Challenges Outside of the Classroom

  • The increased cost of tuition, books, and fees at 4-year colleges can be extremely stressful for transfer students. Share links to any financial resources on campus or for help in purchasing textbooks when possible. If you have department scholarship deadlines in the future, share broadly and frequently. Students who transfer will work toward that goal if given enough notice.
  • Research shows that community college students have surprisingly high rates of food and housing insecurity—students who do not have enough to eat or a safe, secure place to live will struggle even more to succeed academically. Consider including a ‘basic needs’ statement on your syllabi that will help such students feel less isolated and help them find necessary resources
  • Many students who transfer from CC have complicated lives that have prevented them from taking a more “traditional” academic route—such as needing part-time or full-time jobs, being primary caregiver to school-age children or aging parents, or being a necessary wage-earner for their extended families.  Be clear on absence policy, but aware that students can face extreme challenges with balancing school and life demands.

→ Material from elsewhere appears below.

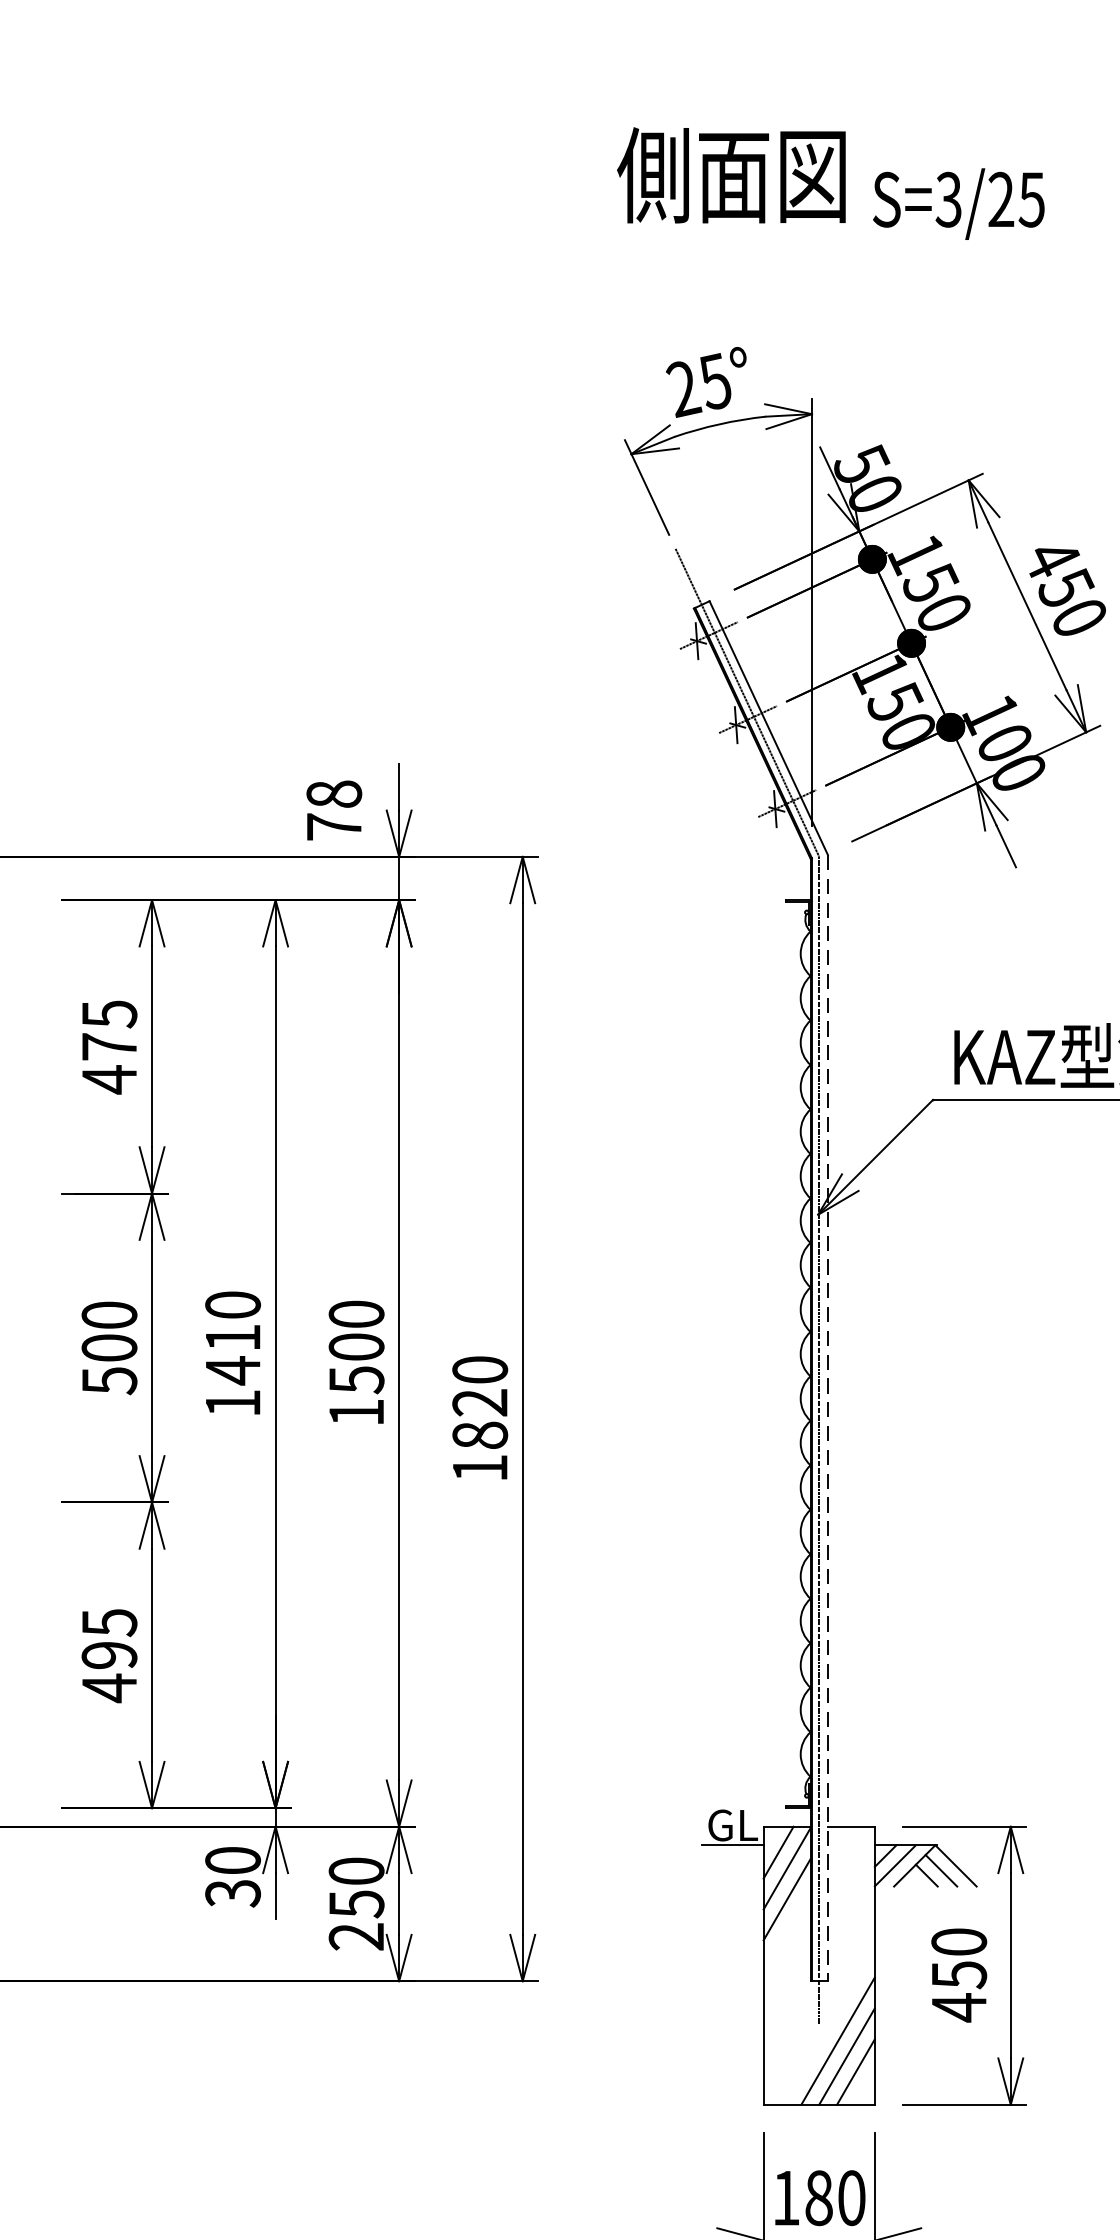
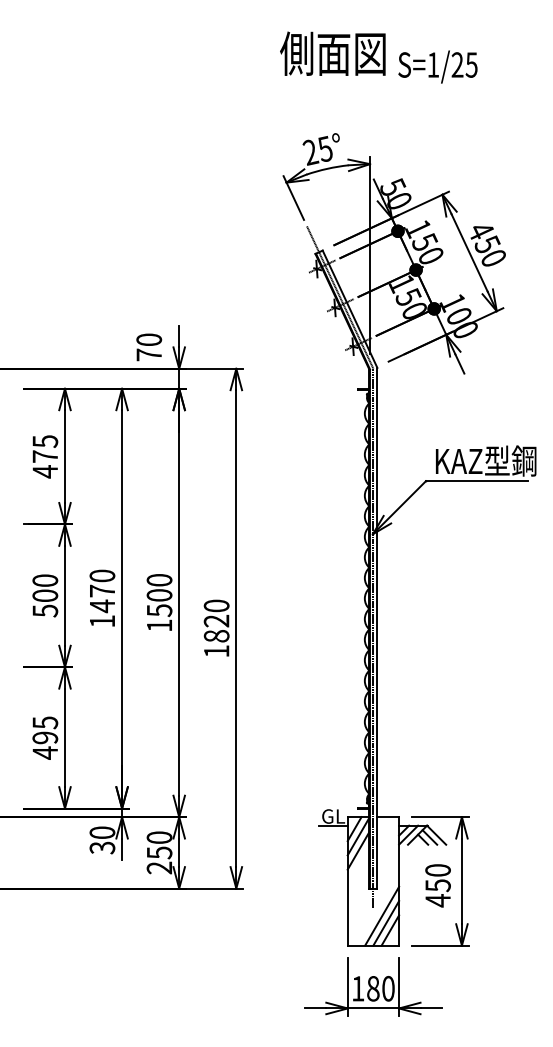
text: (949, 198) -> (433, 64), S=3/25 -> S=1/25
text: (332, 793) -> (148, 339), 78 -> 70
text: (233, 1336) -> (102, 590), 1410 -> 1470
line: (828, 1418) -> (377, 628), dashed -> solid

Coming to a new and intimidating campus in the middle of a college career, students who transfer from CC may feel extremely isolated, out of place, overmatched, underpowered or some combination of these things. This might be the first time anyone in their family has taken a university course. Consider introducing them to your strongest or most supportive or most savvy students or placing them together for collaborative assignments. Peer-to-peer connections are very powerful, especially when students transfer in as advanced students.

Building a collaborative structure early in their first term will help students feel welcome and bring their whole selves into your classroom. Some of your brightest and most eager students will turn out to be a student who transferred. You can make all the difference in their education experience.